Hoje a Administração Nacional Oceânica e Atmosférica (NOAA) divulgou seu relatório de 2023, constatando que o ano passado esteve 1,35 graus Celsius acima da média pré-industrial. Berkeley Earth, um grupo de investigação climática sem fins lucrativos, divulgou o seu próprio relatório de 2023, mostrando que as temperaturas médias globais no ano passado foram 1,54 graus C acima dos níveis pré-industriais. Isso supera o recorde anterior de 2016, que foi 1,37 graus mais quente. No início desta semana, o programa Copernicus da União Europeia fixou-a em 1,48 graus C.

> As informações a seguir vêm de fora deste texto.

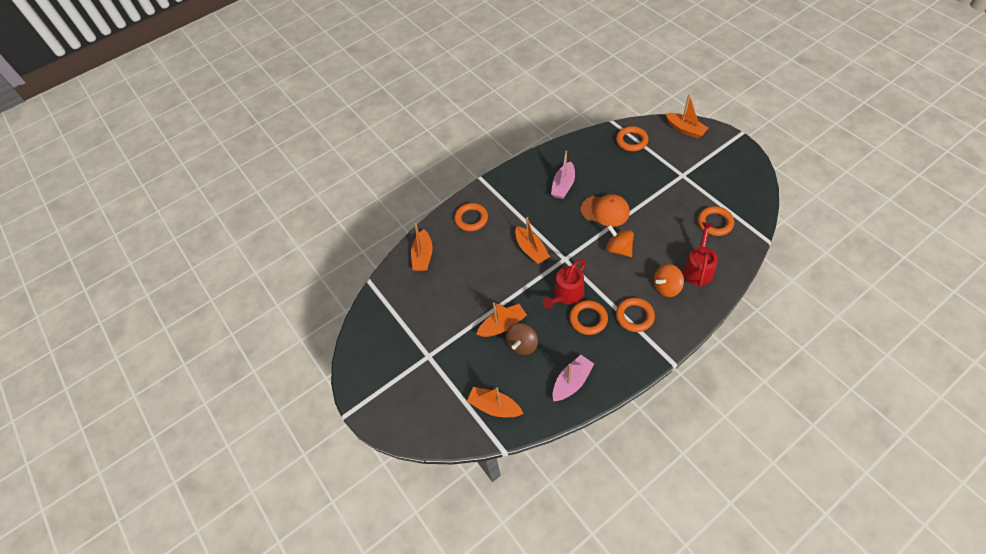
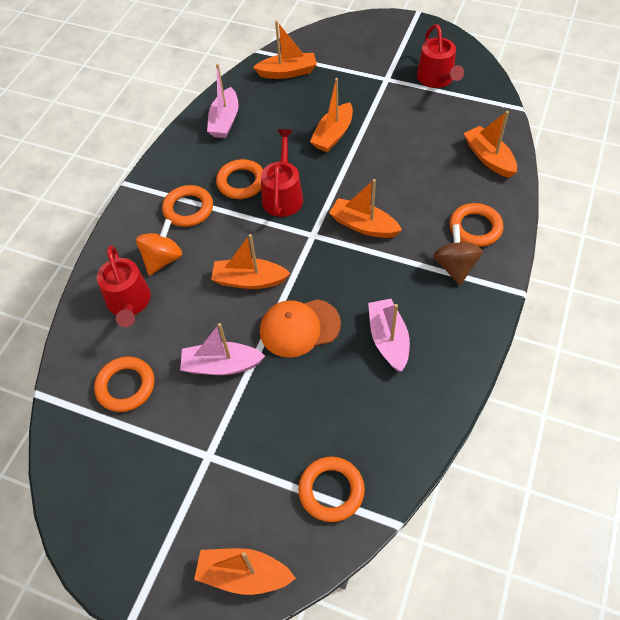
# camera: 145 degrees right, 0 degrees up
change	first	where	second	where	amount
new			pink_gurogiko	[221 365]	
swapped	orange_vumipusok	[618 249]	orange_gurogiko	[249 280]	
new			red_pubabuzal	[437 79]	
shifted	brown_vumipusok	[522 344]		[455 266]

A ligeira variação entre todas essas análises não se deve tanto à discordância em torno da medição das temperaturas atuais, mas às diferentes estimativas das temperaturas pré-industriais. Os cientistas nem sempre tiveram a sorte de dispor de satélites, estações meteorológicas e instrumentos oceanográficos sofisticados. Independentemente disso, Berkeley Earth, Copernicus e NOAA concordam que 2023 foi o ano mais quente já registado e que superou 2016 em grande estilo.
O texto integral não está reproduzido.